Rycker has since endured another Heart Cath procedure which only left us with more unanswered questions. He will need to undergo further testing and studies to find out why he has been having these episodes. He has had a total of 4 more minor episodes since the first cardiac arrest. All we can do now is pray, pray that we receive answers. He is on 6 different medications, along with oxygen and his feeding tube in his stomach. Through it all he remains strong, and no matter what obstacles are thrown in his path, he still has a smile on his face and a light in his eyes.

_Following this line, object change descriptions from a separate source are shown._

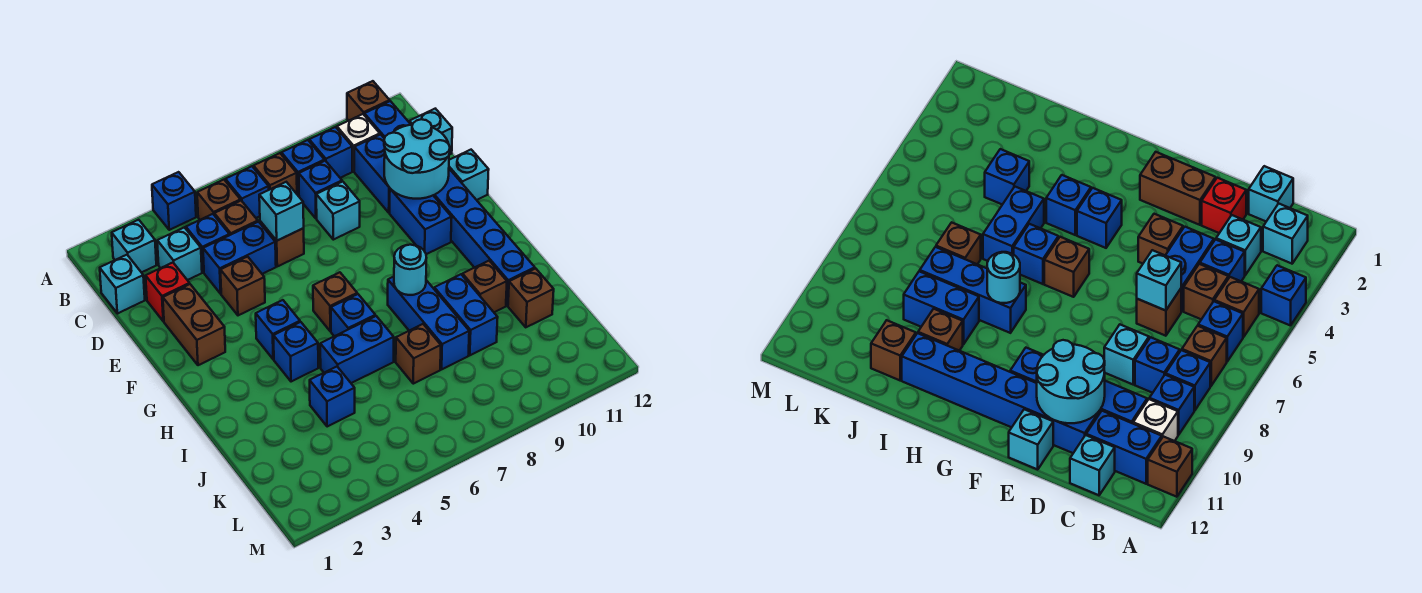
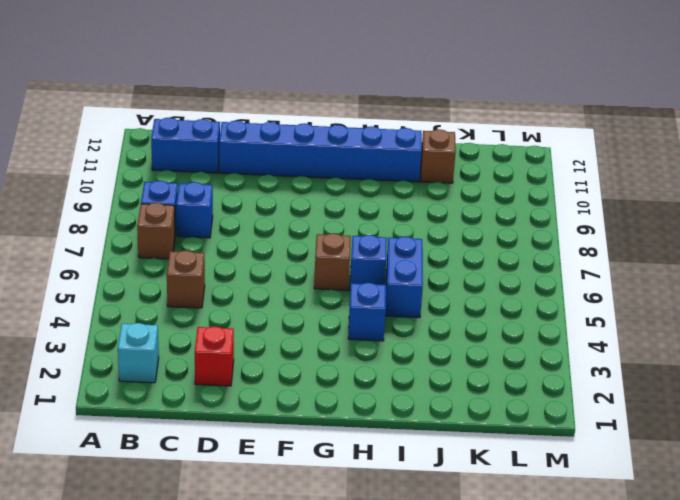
none -> blue brick A4 level 1
none -> brown brick A11 level 1
none -> brown brick B5 level 1
none -> blue brick B6 level 1

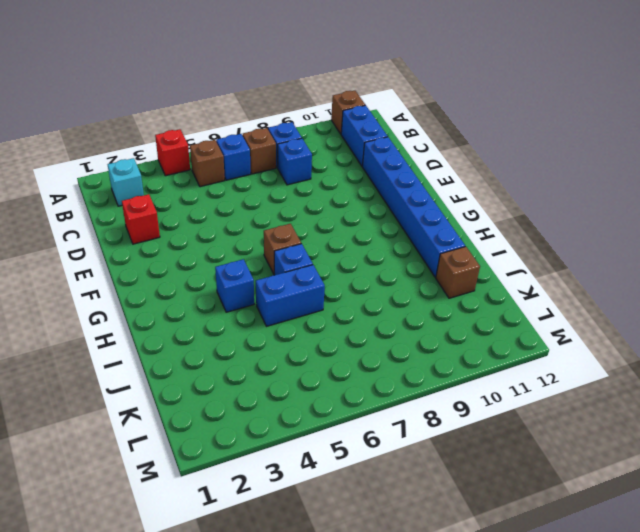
red brick A4 level 1 -> blue brick A4 level 1
none -> blue brick B9 level 1
none -> white brick B10 level 1
none -> cyan brick C1 level 1
none -> cyan brick C3 level 1

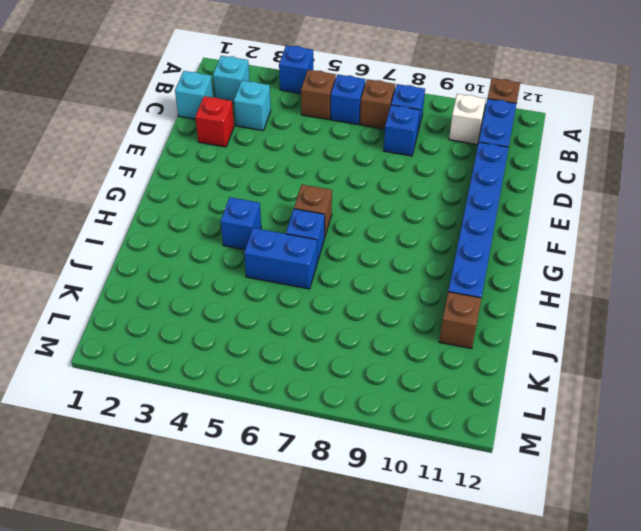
none -> blue brick B9 level 1
none -> blue brick C4 level 1
none -> brown brick C5 level 1
none -> blue brick C10:D10 level 1

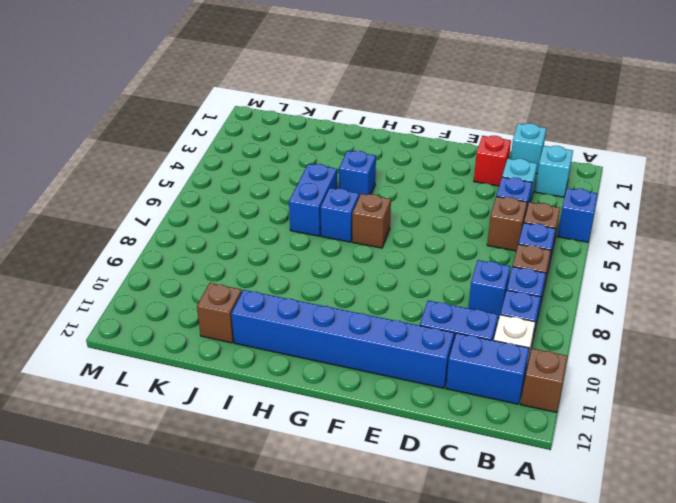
none -> cyan brick C12 level 1
none -> blue brick D4:D5 level 1
none -> brown brick D6 level 1
none -> cyan brick D8 level 1

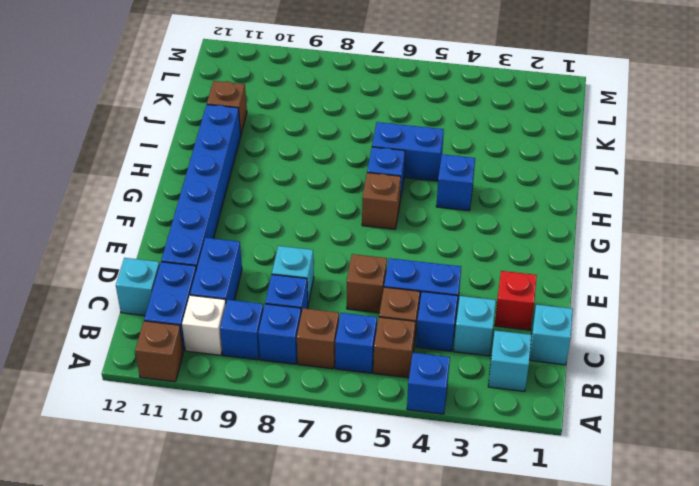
none -> brown brick E2:F2 level 1
none -> brown brick E4 level 1
none -> blue brick E10:F10 level 1
none -> cyan brick E12 level 1

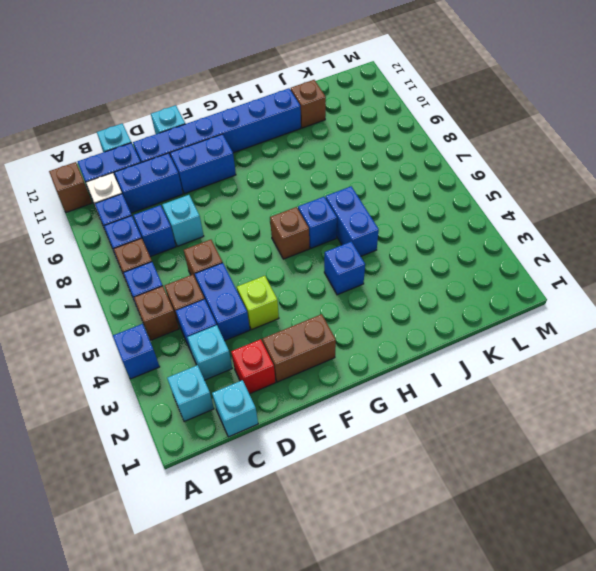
lime brick E4 level 1 -> brown brick E4 level 1
none -> blue brick G4 level 1
none -> blue brick H8:J8 level 1
none -> blue brick I9:J9 level 1
none -> brown brick I10 level 1

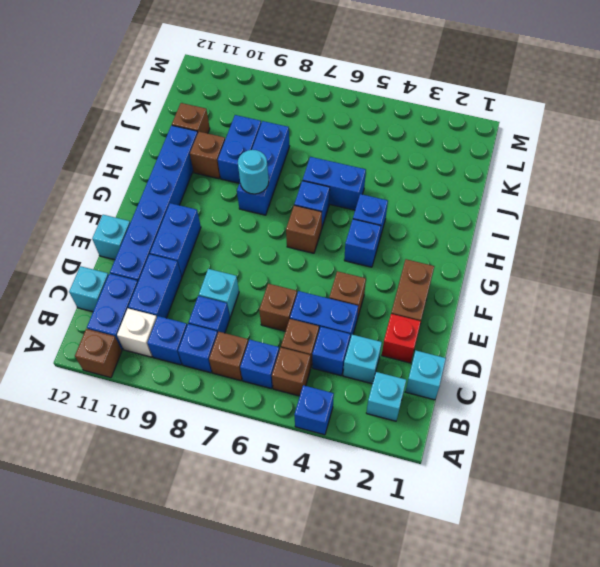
none -> blue brick J4 level 1
none -> brown brick J7 level 1
none -> cyan brick D6 level 2
none -> cyan round brick D10:E11 level 2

During our over 2 months in the cardiac units at Children’s Hospital, we saw the need of so many other families. If it wasn’t for the support of the #Ryckersheartheroes and our Gofundme page we would have never made it through! Having a child in the hospital can be very costly and stressful. We decided to start our foundation, The Rycker’s Heart Heroes Foundation, to help families affected by CHD (Congenital Heart Disease). It’s our mission to provide support, give hope, and raise awareness to and for families affected by CHD. One of our major projects is The Rycker Roo project to give Mamaroos (a robotic infant swing that moves with the same motions as a mom) to Children’s hospitals and to families in need when they are discharged from the hospital. We have provided over $3,000 worth of Mamaroos to Children’s hospitals and families.
Having a child with a heart defect can be difficult. Although it can be a very unpredictable journey, it has become a journey to awareness, advocacy, and being not only a voice for my son but all heart heroes. When I found out my son had a heart defect I never could have imagined we would be where we are today, advocating and raising awareness for congenital heart defects. Rycker’s story has become not only a passion but the reason why I wake up every day. It has become my reason, my why!
I have had many people ask me, ‘Would I go back and change anything?’ I look back on that time when the genetic counselor gave us our diagnosis and said ‘sorry,’ and if I could go back in time, I wish she would have congratulated me. I might not have understood it then, but I would one day. Down syndrome is a blessing in disguise. A hope you didn’t know you had. A beauty that you hadn’t known existed. A friend told me something that has stuck with me: ‘Special moms are made for special babies.’ I believe that whole heartedly. Rycker is destined for greatness and he makes me feel like I might be too. He wakes up with a smile on his face every day. Through everything, he still smiles. Usually people look up to someone famous: an athlete, someone in history. I look up to my son. I admire him and can only wish to have half the strength he has. I can only hope he will one day look up to me as I look up to him.”